DAFX architectures have been classified by their implementation [Zöl05]: filters, delays, modulators, time-segment processing, time-frequency processing, etc. Similarly, DAFX have also been classified by the perceptual attributes [ABLAV03] which they modify e.g., timbre, delay, pitch, positions or quality. Although these classifications tend to be accurate in many contexts, they are not optimal for understanding the signal-processing control architectures of some more complex effects. More recently, an adaptive digital audio effect (ADAFx) class was proposed [VZA06]. This class uses features extracted from the signals to control the signal-processing process. In terms of their adaptive properties, digital audio effects may be distinguished as follows:

1. Direct user control: Features are not extracted from input signals so they are non-adaptive. A multi-source extension of this approach is the result of unifying the user interface, for example when linking a stereo equaliser. This provides exactly the same equalisation for the left and right channel using a single user panel. Although the user interface is unified, the output signal processing is independent of the signal content.

2. Auto-adaptive: Control parameters are based on a feature extracted from the input source. These include, for example, auto tuning, harmonisers, simple single-channel noise gates and compressors.

3. External-adaptive: The system takes its control processing variable from a different source to the one on which it has been applied. This is the case for ducking effects, side-chain gates and side-chain compressors.

4. Cross-adaptive effects: Signal processing is the direct result of the analysis of the content of each individual channel with respect to the other channels. The signal processing in such devices is accomplished by inter-source dependency. It is a feedforward cross-adaptive effect if it takes its control variable from the inputs, and it is called a feedback cross-adaptive effect if it takes its control feature from the outputs.

When mixing audio, the user tends to perform signal-processing changes on a given signal source not only because of the source content, but also because there is a simultaneous need to blend it with the content of other sources, so that an overall mix balance is achieved. There is a need to be aware of the relationship between all the sources involved in the audio mixture. Thus, a cross-adaptive effect-processing architecture is ideal for automatic mixing. The general block diagram of a cross-adaptive device is depicted in Figure 13.4. Due to the importance of source inter-relationship in audio mixing for music, we can add another design objective to be performed by the AM-DAFX:

5. The signal processing of an individual source is the result of the inter-dependent relationships between all involved sources involved.

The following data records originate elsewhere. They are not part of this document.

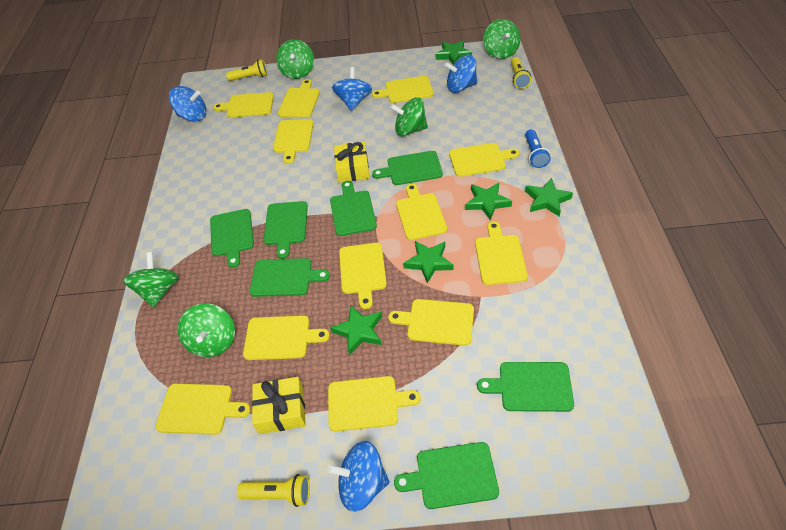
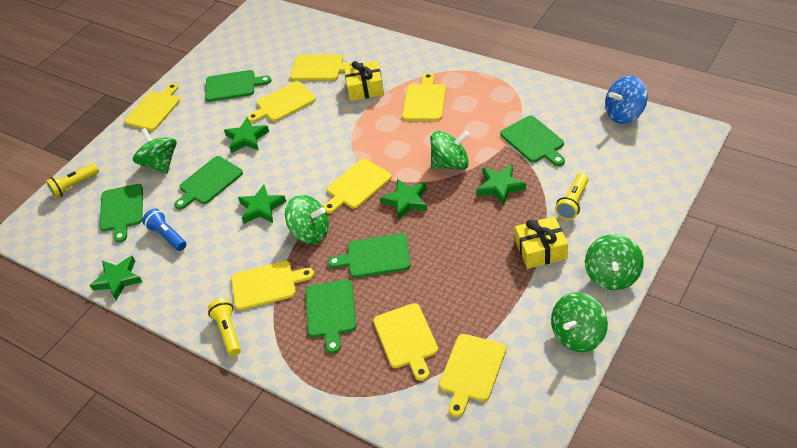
blue spinning top: 4 -> 1
green cutting board: 7 -> 6
yellow cutting board: 12 -> 8

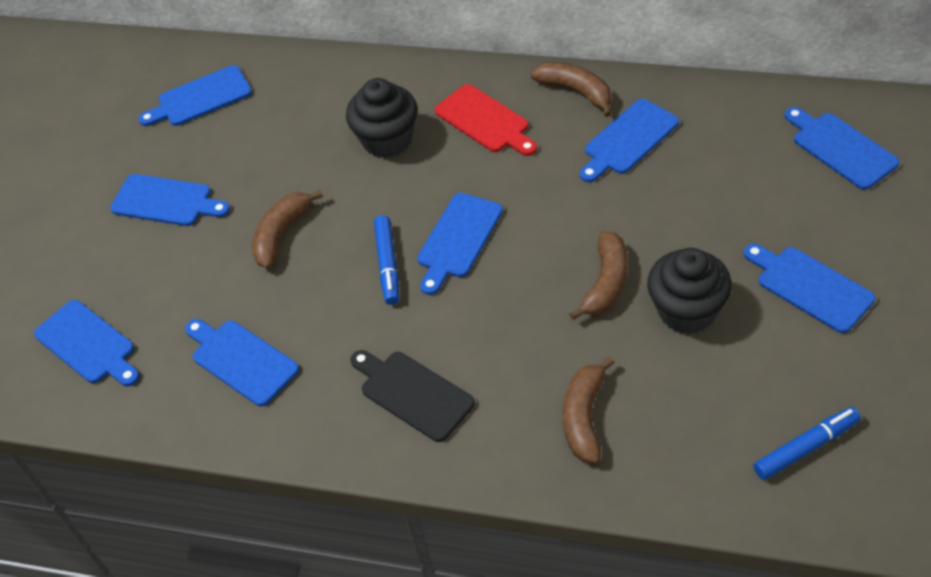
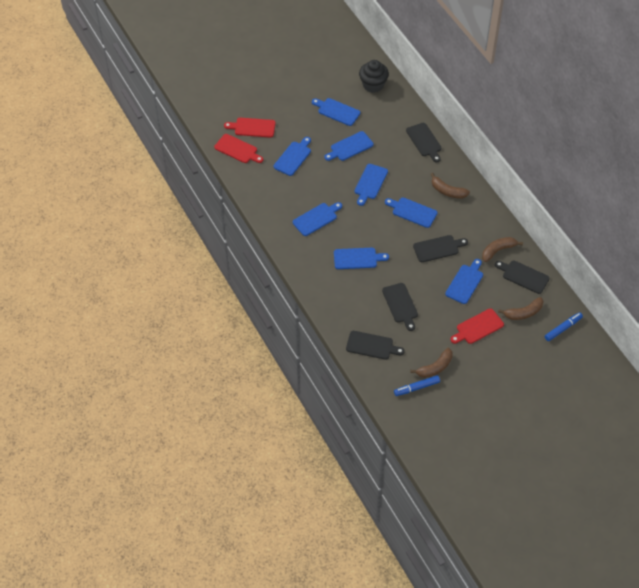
black cupcake: 2 -> 1
black cutting board: 1 -> 5
red cutting board: 1 -> 3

Figure 13.4 General diagram of a cross-adaptive device using side-chain processing.

13.4

A cross-adaptive process is characterised by the use of a multi-input multi-output (MIMO) architecture. For the sake of simplicity we will define our MIMO systems in this chapter to have the same number of input and outputs, unless stated. We will identify inputs as xm(n) and outputs as ym(n), where m has a valid range from 0, …, M − 1 given that M is the maximum number of input sources involved in the signal-processing section of the AM-DAFX. External sources are denoted xe(n), as in Figure 13.2. During this chapter we will use an architecture that does not make use of feedback. Therefore the side-chain processing inputs will be taken only from the input of the signal-processing section of the AM-DAFX. In a cross-adaptive AM-DAFX the side chain consists of two main sections:

1. A feature extraction processing section.

2. A cross-adaptive feature processing block.

The feature extraction vector for all sources, obtained from the feature extraction processing section, will be denoted fvm(n), where n denotes the discrete time index in samples. The control data vectors for all sources, obtained from the cross-adaptive feature processing block, will be denoted as cvm(n).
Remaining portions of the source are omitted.